Mortes parce qu'elles étaient autochtones

Isabelle Hachey

Ils étaient en chasse dans les rues de Le Pas, petite ville du nord du Manitoba. En chasse à la femme autochtone.

Dans la nuit du 13 novembre 1971, quatre hommes blancs ont enlevé Helen Betty Osborne en pleine rue. Ils l'ont battue et violée à répétition avant de la tuer sauvagement.

La police savait que des hommes sillonnaient les rues de la ville en voiture pour y faire monter de jeunes filles autochtones, les saouler et avoir des relations sexuelles avec elles. Mais rien n'a été fait pour empêcher cette pratique.

Pire encore, pendant des années, la police connaissait l'identité des bourreaux de Helen Betty Osborne, mais n'a rien pu faire pour les arrêter.

À Le Pas, tout le monde savait, mais personne ne parlait.

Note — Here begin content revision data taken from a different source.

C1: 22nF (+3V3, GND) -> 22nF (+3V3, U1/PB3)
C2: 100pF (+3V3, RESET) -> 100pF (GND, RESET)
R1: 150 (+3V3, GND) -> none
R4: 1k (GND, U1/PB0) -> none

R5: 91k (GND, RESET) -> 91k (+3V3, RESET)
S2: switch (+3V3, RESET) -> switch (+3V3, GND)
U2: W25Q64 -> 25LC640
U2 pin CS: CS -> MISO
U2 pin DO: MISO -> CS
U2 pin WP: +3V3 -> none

Il a fallu attendre 15 ans avant que les langues se délient et que les premières inculpations soient prononcées contre les meurtriers.

En 1991, une commission d'enquête provinciale a conclu à un crime sexiste et raciste, commis dans la plus complète indifférence.

Helen Betty Osborne, 19 ans, est morte parce qu'elle était autochtone.

La commission a formulé un ensemble de recommandations qui, pour la plupart, n'ont pas été appliquées, souligne Amnistie internationale dans un rapport publié en 2009 et dénonçant le «manque de volonté politique» du Canada.

Ce crime sordide était loin d'être un cas isolé à l'époque, et ne l'est pas davantage aujourd'hui, déplore l'organisme de défense des droits de la personne.

D'une commission à l'autre

Le 11 octobre dernier, une nouvelle commission d'enquête s'est ouverte en Colombie-Britannique. L'objectif: comprendre comment l'un des pires tueurs en série de l'histoire du Canada, Robert Pickton, a pu assassiner autant de femmes, pendant autant d'années, sans jamais être inquiété par la police.

Robert Pickton a été reconnu coupable du meurtre de six femmes, dont quatre étaient autochtones. Mais les restes de 33 femmes, ou des traces de leur ADN ont été retrouvés sur sa ferme porcine.

L'homme ciblait les prostituées du Downtown Eastside de Vancouver. Une soixantaine de femmes ont disparu dans ce quartier depuis 20 ans; le tiers d'entre elles étaient autochtones.

«À cause de la pauvreté, des problèmes de logement, ou pour échapper à la violence dans leur communauté, plusieurs jeunes femmes quittent les réserves pour les centres urbains. C'est là qu'elles disparaissent pour la plupart», explique Jeannette Corbiere Lavell, présidente de l'Association des femmes autochtones du Canada (AFAC).

«En ville, la vie est plus chère. Pour gagner de l'argent, ces femmes finissent souvent par se placer dans des situations de vulnérabilité. Dans la rue, elles deviennent des proies faciles. L'une des victimes de Pickton avait sept enfants. Elle se prostituait pour les nourrir. Cette histoire se répète d'un bout à l'autre du Canada.»

Mme Corbiere Lavell ne s'attend à rien de la commission d'enquête. Le gouvernement de la Colombie-Britannique a refusé de payer les frais juridiques de nombreuses organisations (dont l'AFAC et l'Assemblée des Premières Nations), qui boycottent l'exercice en guise de protestation.

«Seuls la police et le gouvernement ont accepté de participer, puisqu'ils ont les moyens de se payer des avocats. Nous pensons, comme la vaste majorité des autochtones, que cette commission est trop partiale pour aller au fond des choses.»